It is, to be sure, only in modern times, particularly since Immanuel Kant, that the purely dialectical nature of apostate thinking has revealed itself clearly. But Greek philosophy was based upon the same assumptions as is modern philosophy. There is no “classical view of truth” that is basically any better or any worse than the philosophy of 20th century man. There is and can be no descent into idolatry that is or can be any deeper than the descent of worshiping the creature more than the Creator. There are no “degrees of apostasy and error” here. Classical non-Christian thinking was as truly relativist as is that of the pragmatism, existentialism, empiricism, or analyticism of our day. There are, no doubt degrees of violence as well as variations in form in which the basic principle of apostasy expresses itself. But the best-dressed and best-mannered suburbanite of whatever time is no more ready, of himself, to surrender his thought and life captive to the obedience of Christ speaking directly to man in the words of Scripture than is the most blatant blasphemer and sensualist.[12]
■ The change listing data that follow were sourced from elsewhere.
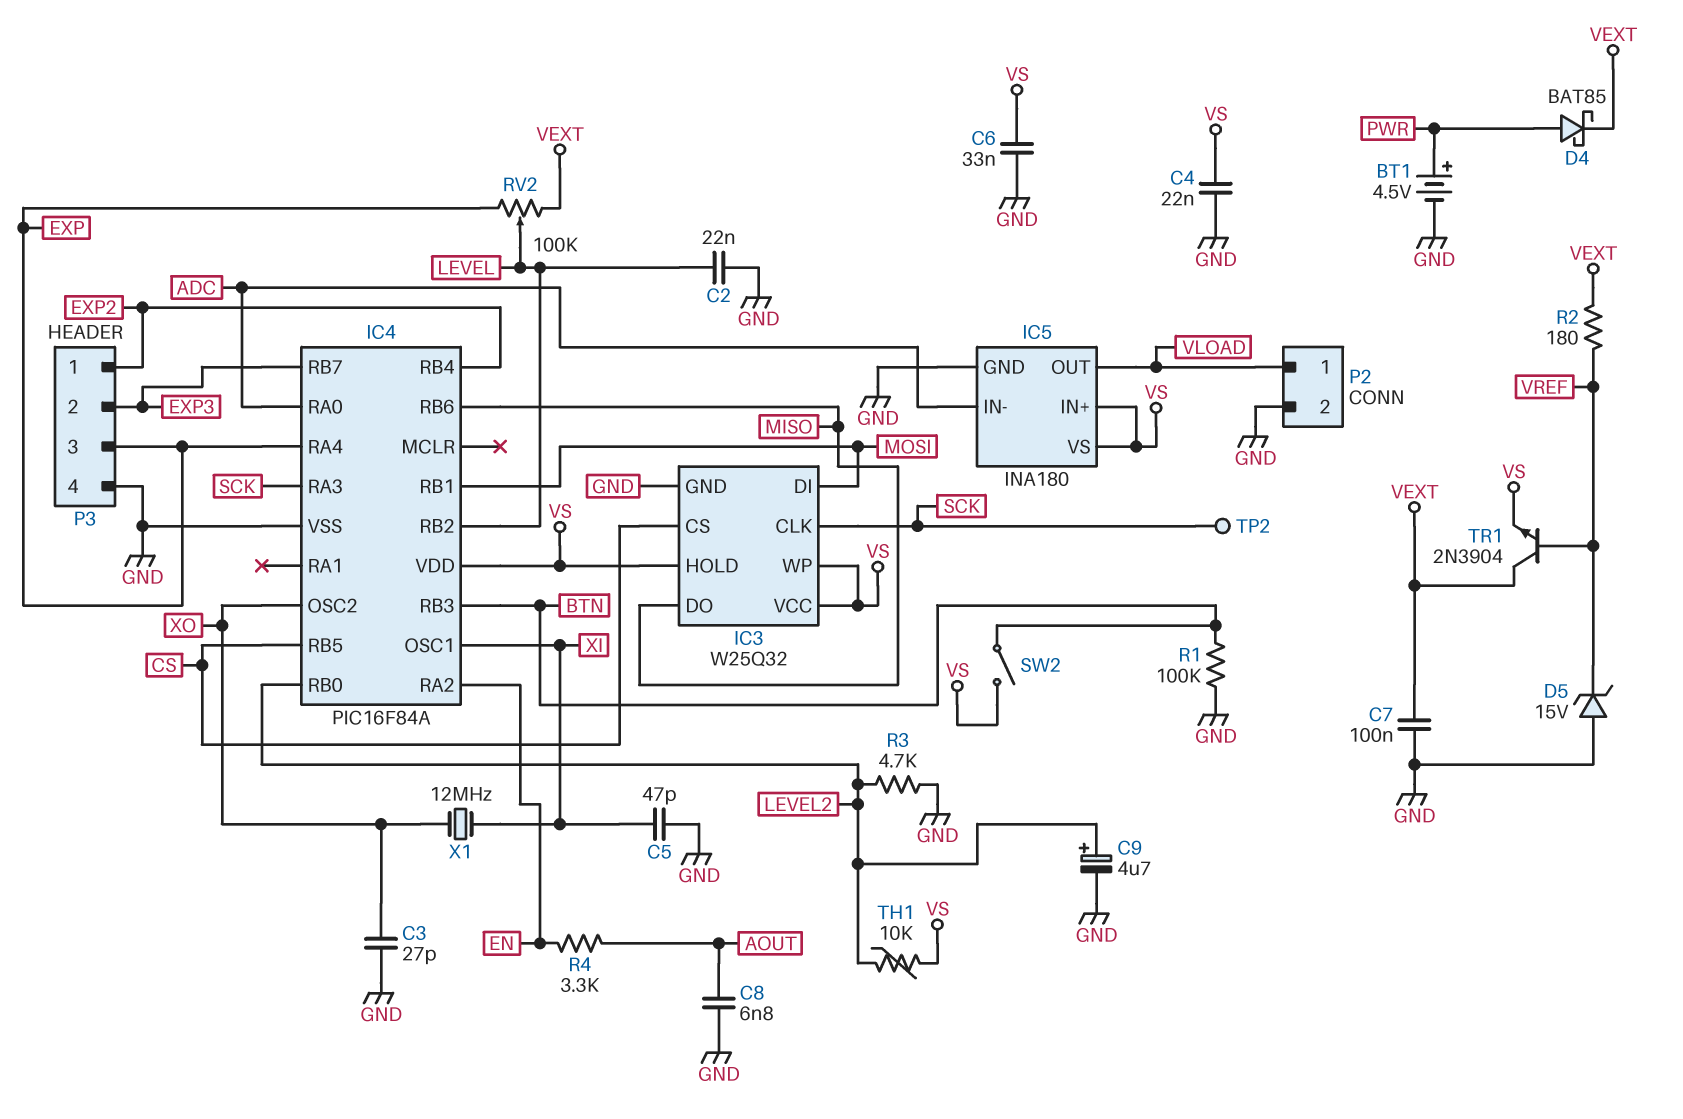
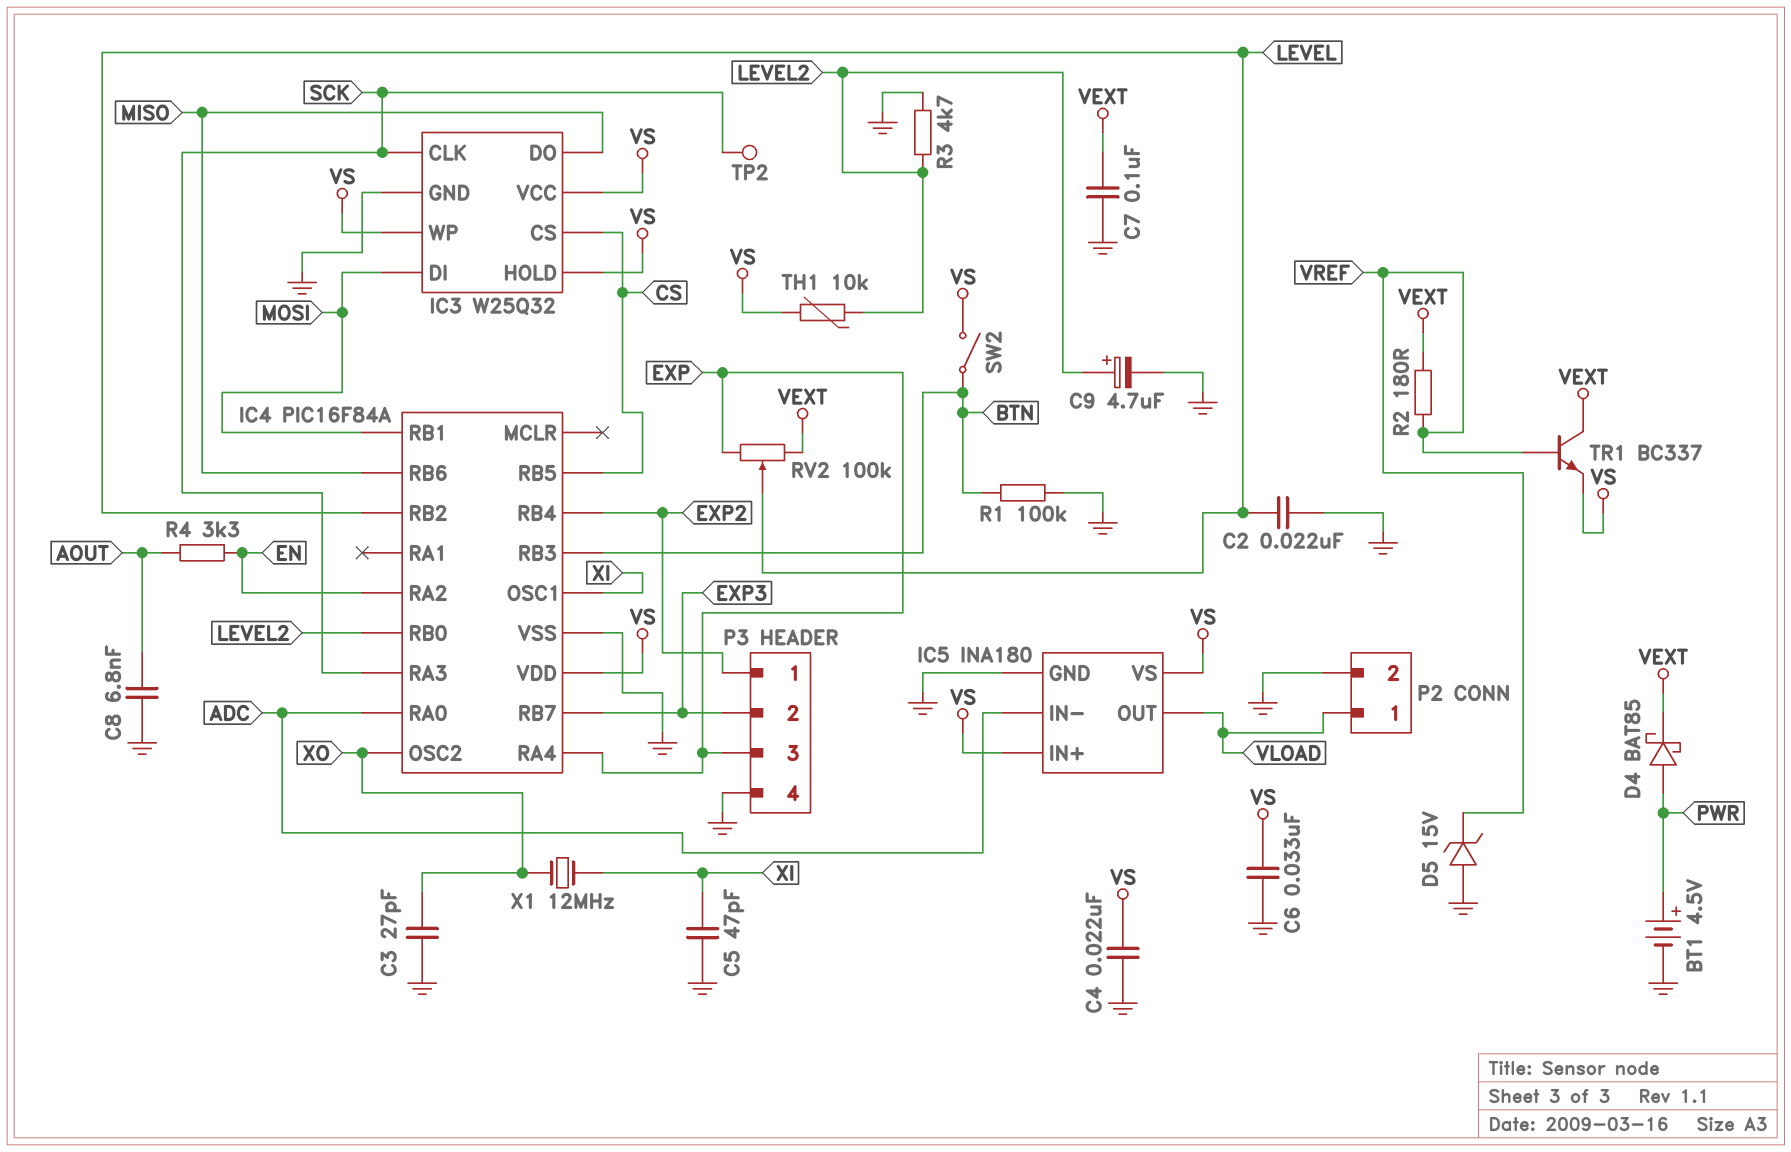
TR1: NPN 2N3904 (B VREF, C VEXT, E VS) -> NPN BC337 (B VREF, C VEXT, E VS)

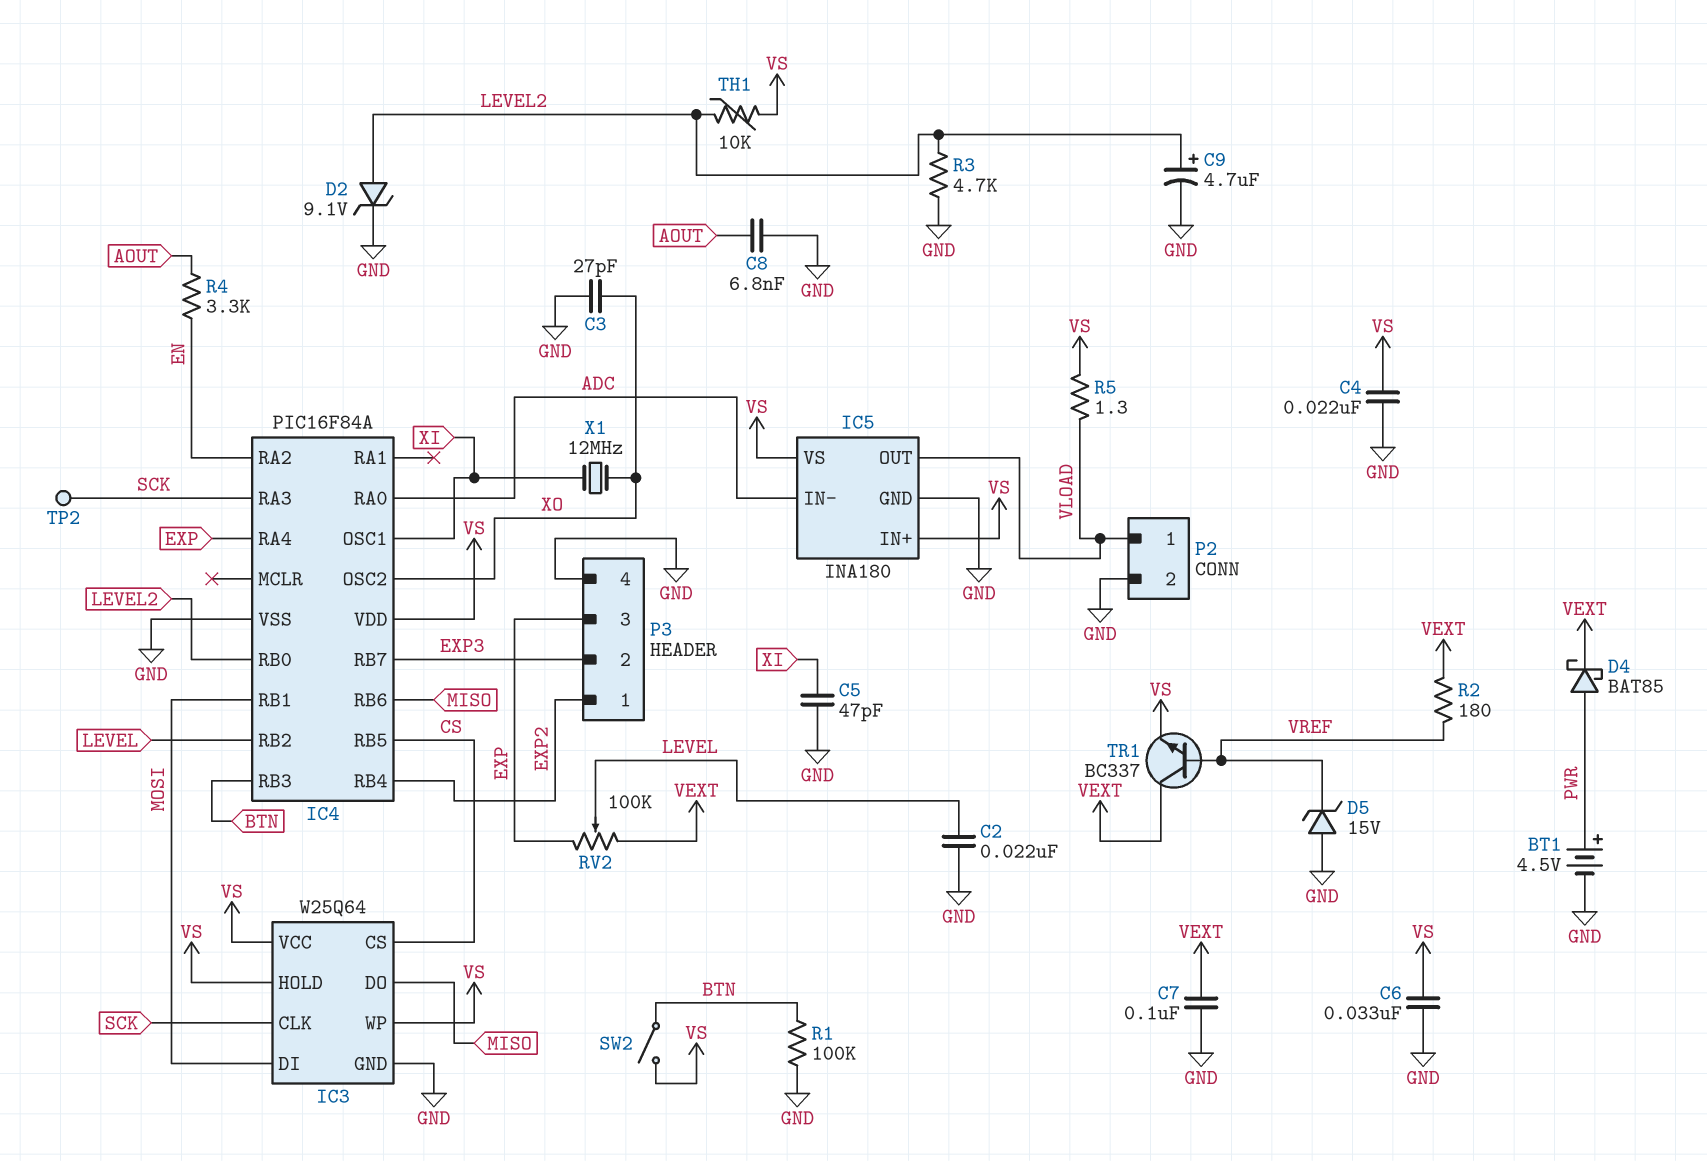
D2: none -> zener 9.1V (A LEVEL2, K GND)
IC3: W25Q32 -> W25Q64
R5: none -> 1.3 (VLOAD, VS)

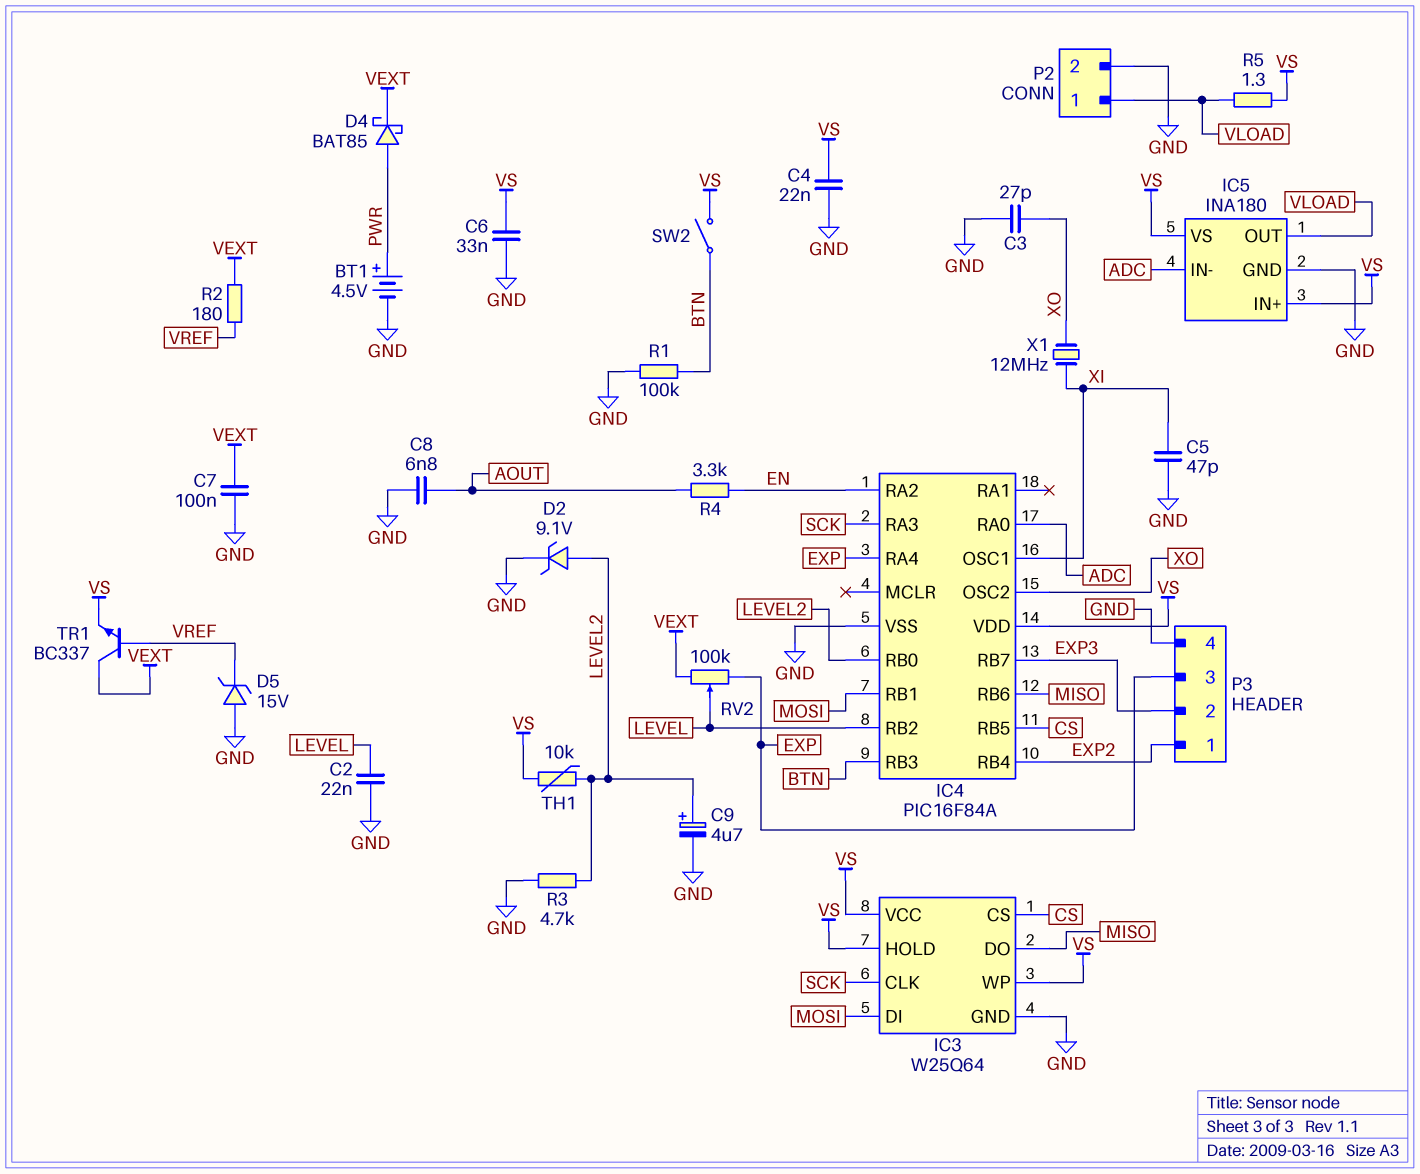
TP2: test point (SCK) -> none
Van Til’s critique of Schaeffer at this point, as was said earlier, is much the same as his critique of most other apologists. It will not do to have a theory of truth that separates concept and content as Schaeffer offers. As Van Til is fond of reminding us, the what and the that go together. Denotation and connotation cannot be separated for the Christian. We cannot really point man to the true nature of his misery unless he sees that misery qualified in relation to God.

Existential angst that is a product of man’s navel gazing is not enough. It is not enough for man to feel uncomfortable because he faces physical death and the nausea of being. He must see that his misery is misery precisely because he stands as an autonomous rebel in relation to the holy Triune God who created him. And to do this he must reckon not with a general sense of reality, but he must be confronted by the Christian apologist at once with God’s own speech defining the nature of that misery.

It is also not enough for the Christian apologist to get the non-Christian to accept a correspondence theory of truth. “Modern subjectivism cannot be challenged in terms of any view of objectivity that has not been accepted on the authority of Christ.”[13] If we really believe with Paul that God has created all things by Christ, that in Christ all things hold together, and that God is also reconciling all things to himself in Christ (Col. 1:15-20), then there is no thing we can know that is not immediately related to Christ.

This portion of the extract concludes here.